Cyganimy w komentarzach,nie piszemy prawdy,albo wrzucamy sławetne,,pięknie''
bo się boimy,boimy się  kłótni,boimy ,że ktoś nam z tego bloga zwieje,że zrobimy sobie wroga nie tylko z autorki,ale również z jej koleżanek.
Niektórzy mówią,że jak brzydka praca to nie komentują,zajebiste wyjście.ale jak już jesteśmy  ze sobą tak blisko,wpadamy do siebie często,znamy się dość dobrze,to dlaczego na przykład  Ania Iwańska  nie napisze mi ,,sorki,ale to wykończenie to zrobiłaś byle jak,chyba ci się spieszyło''
Mnie poboli,ale następnym razem nie odwalę maniany,no może nie to,że nie odwalę,ale bardziej się postaram.Kurcze ,no nie przestanę jej lubić!
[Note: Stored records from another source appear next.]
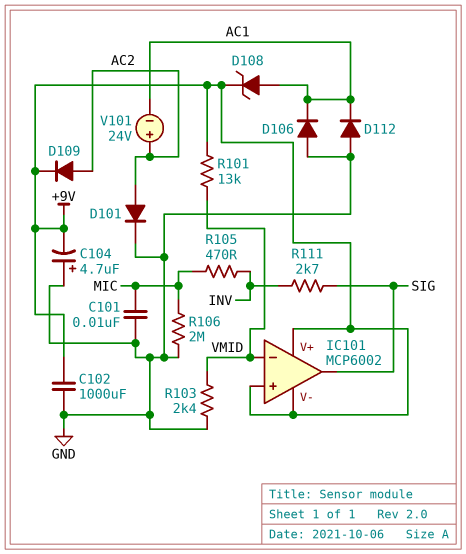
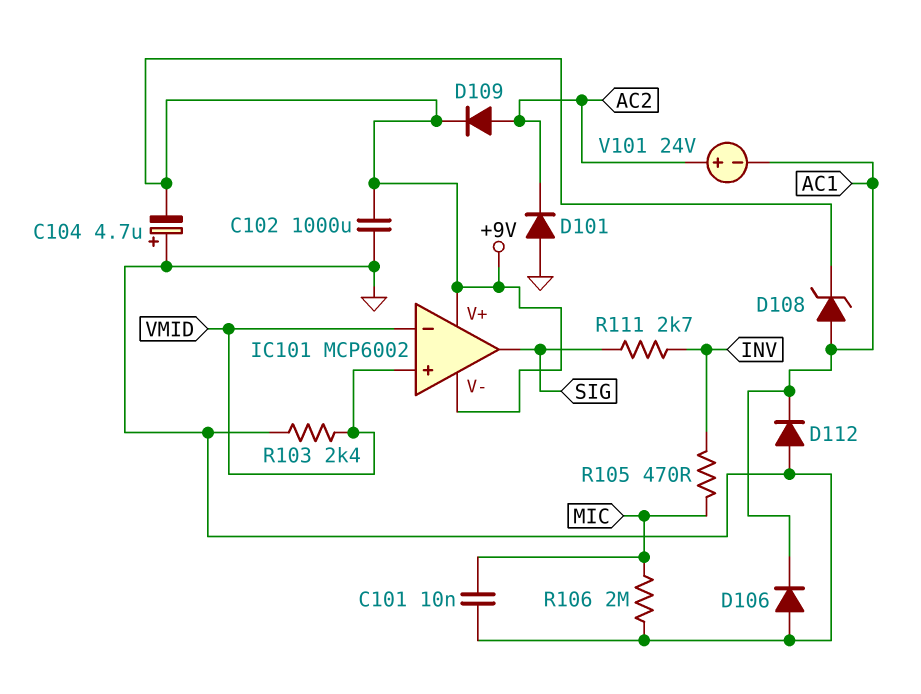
D101: diode (A AC2, K GND) -> diode (A GND, K AC2)
IC101 pin in+: +9V -> VMID
R101: 13k (+9V, VMID) -> none

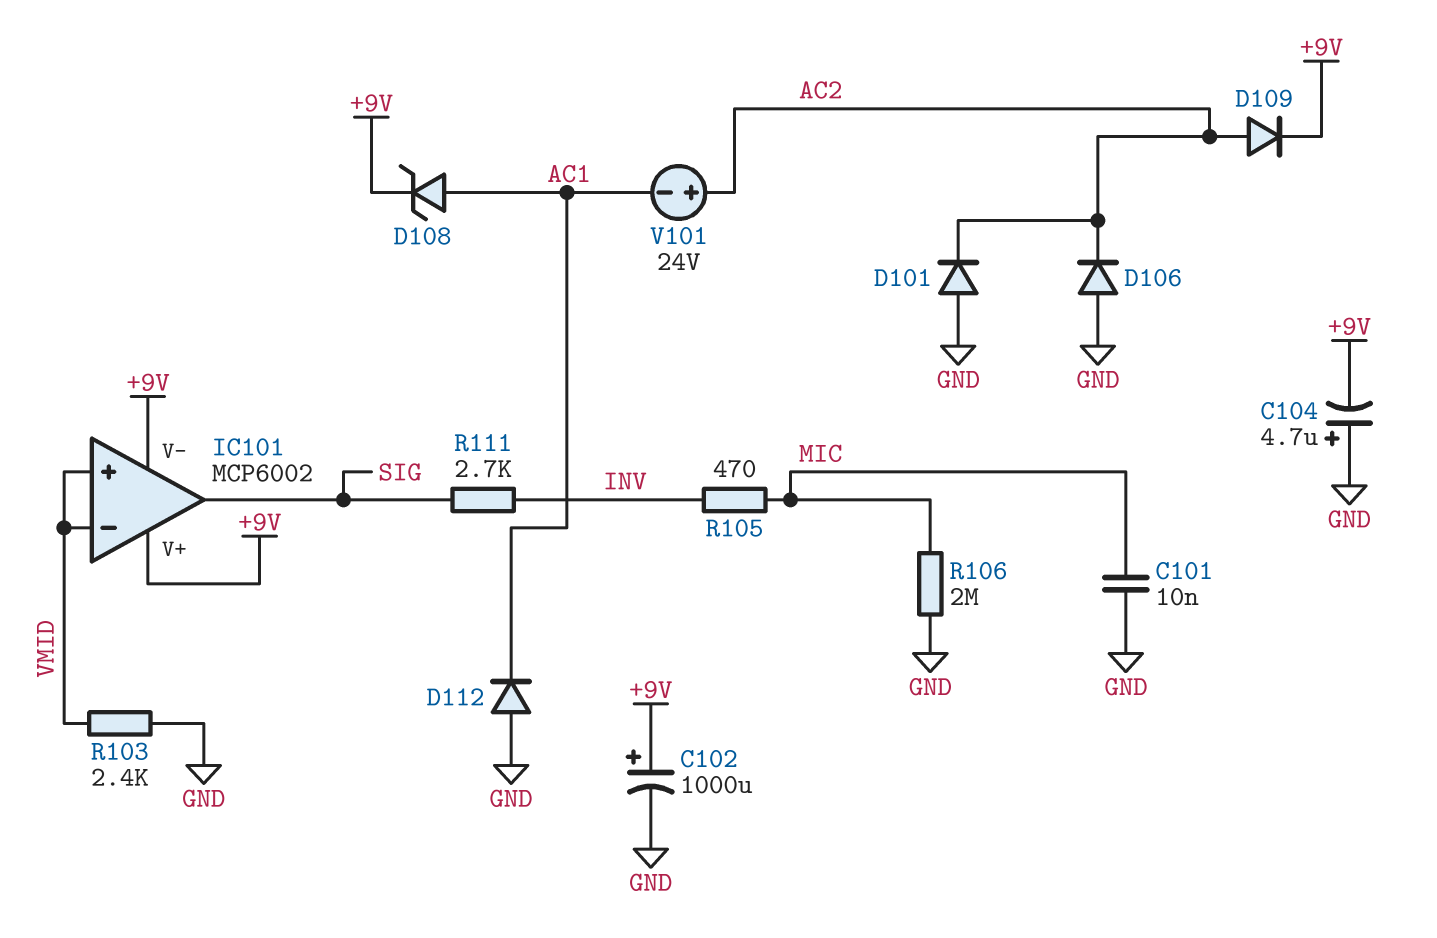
C102: 1000uF (+9V, GND) -> 1000uF (plus +9V, minus GND)
D106: diode (A GND, K AC1) -> diode (A GND, K AC2)

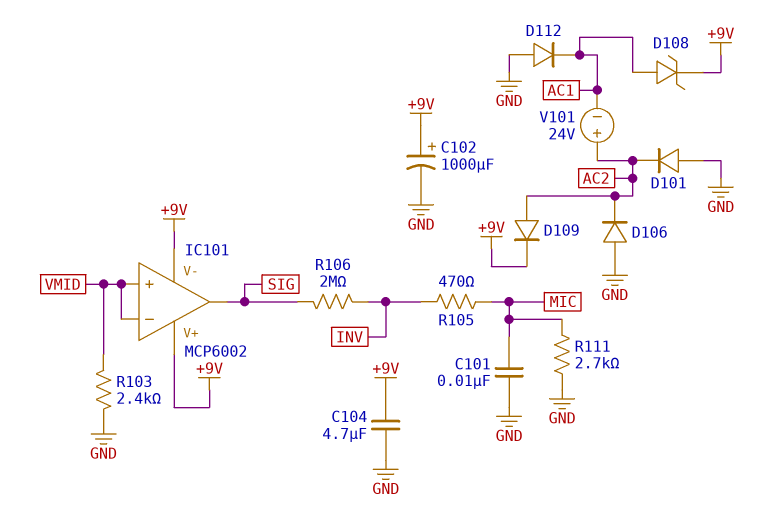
C104: 4.7uF (plus GND, minus +9V) -> 4.7uF (+9V, GND)
R106: 2M (GND, MIC) -> 2M (INV, SIG)
R111: 2.7k (INV, SIG) -> 2.7k (GND, MIC)

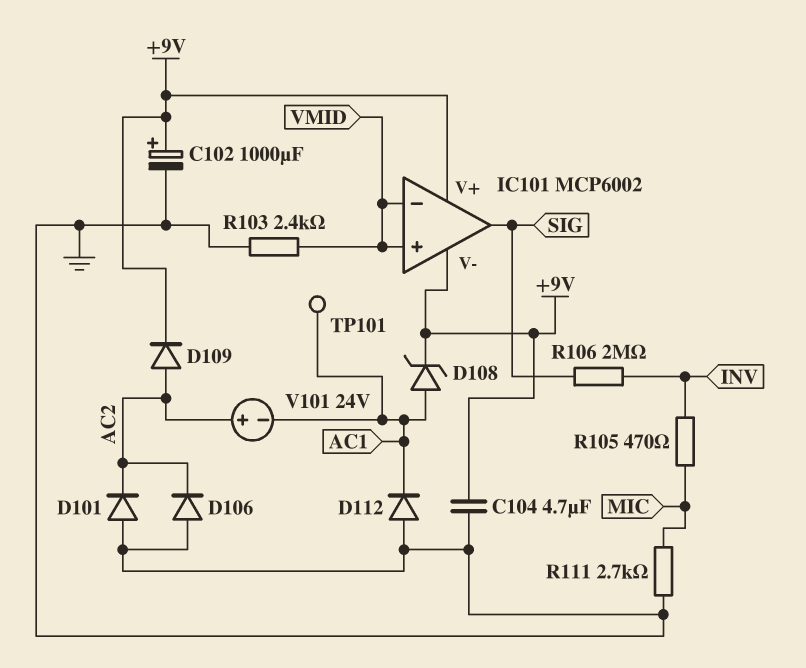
C101: 10nF (GND, MIC) -> none
TP101: none -> test point (AC1)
Jak już wspominałam nigdy nie pisałam krytycznych komentarzy,nie wytykałam błędów,bo nie mam do tego prawa,nie jestem ekspertem w żadnej dziedzinie.
Zrobiłam to raz,niedawno
.Napisałam  komentarz,który w delikatny sposób mówił autorce,że to nie jest praca na jej poziomie.I napisałam go nie dlatego,że praca nie była dobra,bo mogłabym to przemilczeć,ale dlatego,że jeśli ktoś ,kto zna się na danej technice  tak dobrze jak o tym mówi ,a  pokazuje coś co według mnie jest złe,to był właśnie ten moment,gdzie człowiek musi,bo inaczej się udusi''
Niestety mój komentarz nie został opublikowany.
Oczywiście mnie to nie ubodło,bo niby dlaczego,ale pokazało mi to jak strasznie jesteśmy wobec siebie bezkrytyczni zadufani w sobie i nieszczerzy.
To mi pokazało,że  ten nasz blogowy świat,to takie przelukrowane ciastko.Bardzo dobre,ale czasem może zaszkodzić.
Nie rób nikomu co tobie niemiłe,ale bądź też  babą z jajami i nie obrażaj się na kogoś za jedno niesłodko pierdzące słowo.

Nie wiem dlaczego krytyka jest tak źle odbierana,dlaczego każdy jej się tak boi,dlaczego robimy z niej potwora.
Przecież krytyka to takie spojrzenie na coś innymi oczyma,bo przecież co dwie głowy to nie jedna.
Dlaczego nienawidzimy osoby,która  zwróciła  nam na coś uwagę,dlaczego nie wyciągamy wniosków,dlaczego wolimy zapomnieć,wymazać z pamięci,odciąć się od krytykanta ?
 Nie wiem,może mylimy krytykę z hejtowaniem?
Bo to

to nie to samo co to




i nie zgadzam się,że każdy głupek potrafi krytykować.
Każdy głupek potrafi krytykować anonimowo i krytykuje osoby,których  pewnie nigdy nie spotka,z którymi  nie ma kontaktu.Mądry potrafi subtelnie przekazać nam jakieś znaki,a to też jest krytyka.
Czegoś takiego to ja nie chce;)


No tak,teraz to pewnie będziecie sprawdzać moją wytrzymałość na krytykę haha.
Posypią się wszystkie żale do mnie ,ale ja nie wiem czy będę miała czas na czytanie;))))
Dużo pracy mam i w ogóle;)))\
A tak poważnie,to walcie dziewczyny prosto z mostu,ja najgorsze w życiu już przeżyłam,a każdy kopniak w tyłek mnie motywuje,a nie spowalnia.